The average length of a pope’s term as Holy Father since around 1670 is between 5 and 10 years. Here’s proof – 266 popes took office over the past 1,980 years. That’s an average of one new pope every 7.5 years.
These days, candidates below the age of 70 are said to be given more consideration. This is thanks in part to the resignation of Pope Benedict XVI. That resignation set a precedent for a pope’s resignation due to ill health. You could say Benedict’s resignation led directly to the current situation with Francis.
If popes can resign without scandal, then younger popes can take office. The ability to resign frees them from the burden of a lifetime appointment. A 65 year old cardinal can serve 5-10 years and leave room for his colleagues to take control.
Where Popes Come From Is Important (But Not in the Way You Think)
Much is made of the country of origin of cardinals in line for the papacy.
I don’t think country of origin matters as much as it used to. In fact, I think the country of origin thing has been flipped on its head entirely.
The Italian peninsula (incorporating most of present-day Italy) is the big winner in this category. 217 of the 266 popes came from somewhere in and around Italy.
This is like if 43 of our 46 US presidents all came from the state of California. It would be hard to argue against California having an outsized influence on the American presidency.
For centuries, Italy had a huge influence on the election of the pope. The pope didn’t leave the confines of Vatican City between about 1800 and 1964. Before Pope John Paul II, you have to go back to 1492 to find a non-Italian pope.

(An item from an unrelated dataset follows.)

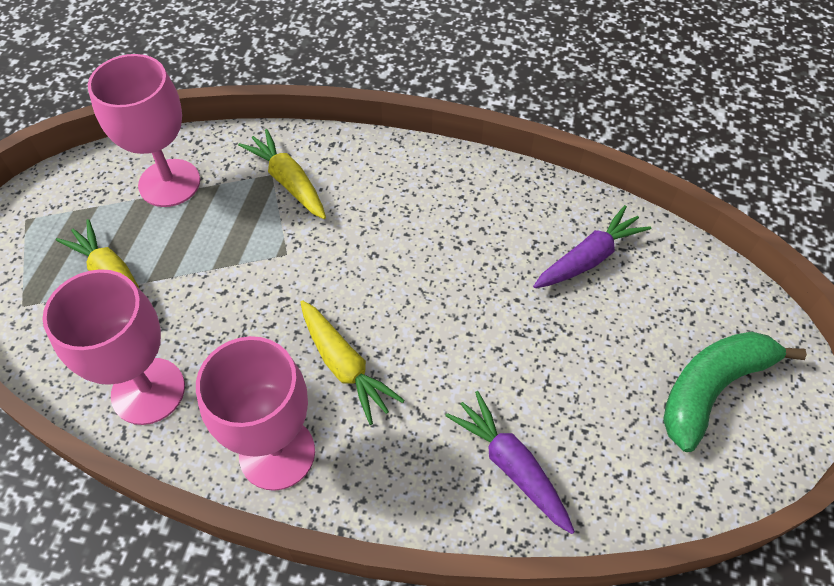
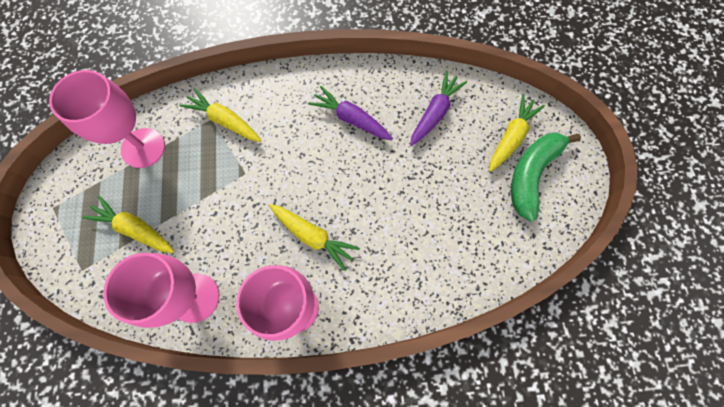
camera: 20 degrees left, 15 degrees up
(510, 465) = (435, 263): purple carrot -> purple carrot (351, 119)
(696, 325) = (511, 137): none -> yellow carrot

The last pope before Francis born outside Europe was Gregory II in 731. Let’s put that into historical perspective. That’s only about a century after the death of Muhammad. It’s more than 800 years from the birth of Shakespeare.
Here’s the first line of the Lord’s Prayer in the English spoken in 731: “Fæder ure, ðu ðe eart on heofenum, si ðin nama gehalgod.”

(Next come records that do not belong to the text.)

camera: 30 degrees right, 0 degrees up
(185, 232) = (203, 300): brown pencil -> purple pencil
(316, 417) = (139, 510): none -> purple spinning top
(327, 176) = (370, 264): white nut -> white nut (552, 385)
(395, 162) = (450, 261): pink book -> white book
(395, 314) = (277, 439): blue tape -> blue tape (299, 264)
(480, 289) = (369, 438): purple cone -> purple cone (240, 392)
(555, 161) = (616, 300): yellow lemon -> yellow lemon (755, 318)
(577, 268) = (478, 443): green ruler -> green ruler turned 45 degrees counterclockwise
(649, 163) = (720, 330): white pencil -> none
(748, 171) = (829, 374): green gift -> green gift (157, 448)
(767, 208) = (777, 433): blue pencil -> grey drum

Clearly, that was a different time and a different world.
And things are changing.
In just the last few decades, we’ve had an Argentinian pope, a German pope, and a Polish pope.
Due to changes in European politics, the church is pushing hard in areas outside Europe. It’s more likely than ever that the next head of the Roman Catholic Church will be from somewhere other than Europe.
In fact, I think the smart money is on a non-European to be our next pope.
How We Got Here–Is Pope Francis Resigning?
Pope Francis is nearing his tenth year in office, a few years beyond a pope’s typical service time.
Francis’ health isn’t great. He had surgery to remove part of his colon in 2021. He’s canceled a planned trip to Africa due to his ill health. His most recent appearances have all been in wheelchairs.
During a meeting with bishops in May 2022, the Holy Father motioned to his knee and said, “Instead of operating, I am going to resign.”
Francis seems to be taking a cue from Benedict XVI, giving up the office while he’s still of sound enough mind and body to make that decision.
Most recently, the pontiff called for an unusual meeting of the Pope’s Council. Crowds of cardinals have also been spotted around Vatican City, in numbers unusual outside of papal election times.
Should Pope Francis resign, the Church would be in the hunt for a new head. The church is in something of a crisis, with waning membership and scandals aplenty.
The next pope will be elected when the church’s focus is split between internal drama and big shifts in external global politics.
Conclusion: Next Pope Odds
When deciding who to back for the next pope, you have to consider the papacy’s long tradition. History is important, but so are the changes going on in the modern church. Who will the next pope be? Right now, only God (and the College of Cardinals) knows.
My pick for who will be the next pope is Cardinal Luis Antonio Tagle. He’s the cardinal in the best position to win. His high-level positions in the church’s high-interest fields sets him up for an easy win. If you find Cardinal Tagle at 5/1 odds or better, that’s where the smart money lies.